I'm sorry if this sounds harsh, but the world doesn't need any more shoddy web stores; 1999 took care of that for us.
Anyway, on to your code :D When you write something repetitive and copy-pasted like this:
items = [ self.request.get('items[1]'),self.request.get('items[2]'),self.request.get('items[3]'),self.request.get('items[4]'),self.request.get('items[5]'),self.request.get('items[6]'),self.request.get('items[7]'),self.request.get('items[8]') ]
You should be thinking to yourself, "Wait a second! Repetitive task are exactly what computers are designed to do." You could get your text editor to do it (see Vim Macros), but concise (but not too concise ;) code is always better than long code, since you make it faster to maintain, less prone to programmer error, and easier to debug, not to mention the amount of time you save not copying and pasting, so let's improve the code.
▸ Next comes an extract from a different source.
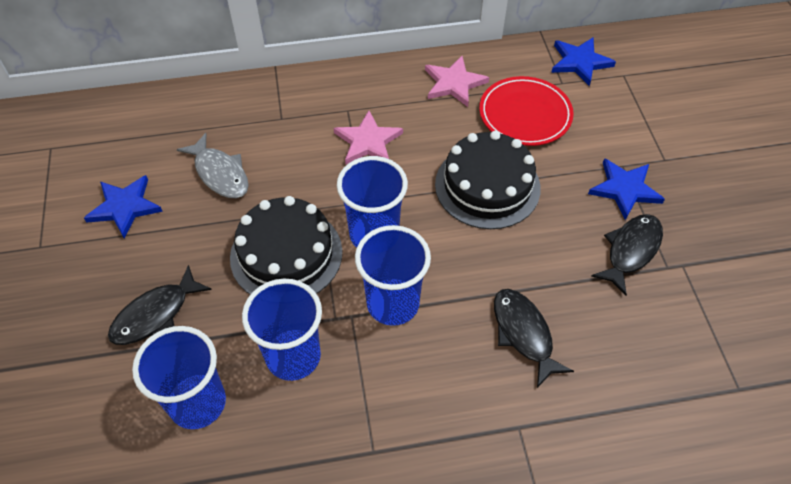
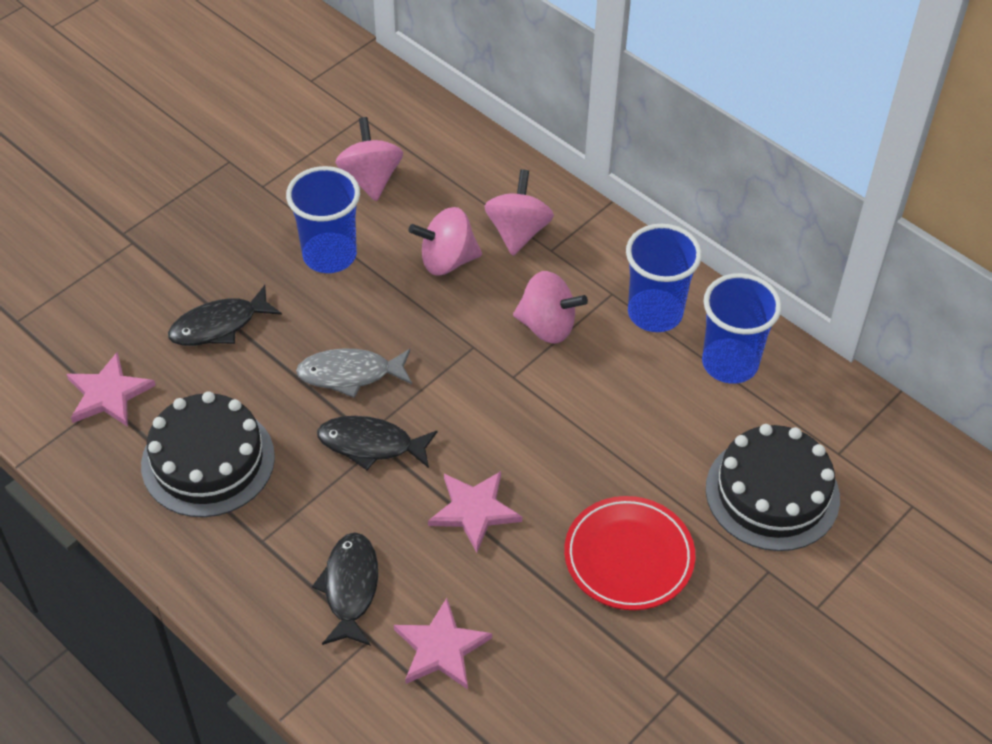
blue cup: 4 -> 3
blue star: 3 -> 0
pink spinning top: 0 -> 4
pink star: 2 -> 3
Here's how I would revise this in Python (advanced programmers do this in their heads, or just skip to the end):
#1. with a for loop
MAX_ITEMS = 8
items = []
for i in range(MAX_ITEMS):
items.append(self.request.get('items[{}]'.format(i + 1))
#2. with a list comprehension
MAX_ITEMS = 8
items = [self.request.get('items[{}]'.format(i + 1)) for i in range(MAX_ITEMS)]
Actually, having a limit to the number of items is rather amateurish and will only frustrate your users. You can fix it like this:
items = []
i = 0
while True:
try:
items.append(self.request[i + 1]) #attempt to get the next item
except IndexError as exc: #but if it fails...
break #we must be at the last one
i += 1
I think this is the way you should leave it for now because it's clear but not repetitive. However, you could shorten it even further using functions from the itertools module.
A few quick tips:
Avoid string concatenation, especially where user-supplied strings and especially especially when user-supplied string from over the web are concerned. Use str.format and "%d" % (5,) modulus string formatting. BONUS: You don't have to convert everything to strings!
Get those constants (e.g., ExtraCost = 2) out of the middle and put them somewhere safe (at the top of the module, or in a special file in the package)
You trust the user way too much: At for item in self.request.POST:, you're assuming everything in the request is going to be an item, and you do zero validation.
Please, please, please. Never turn off autocomplete. I really don't know why that attribute exists, except to annoy.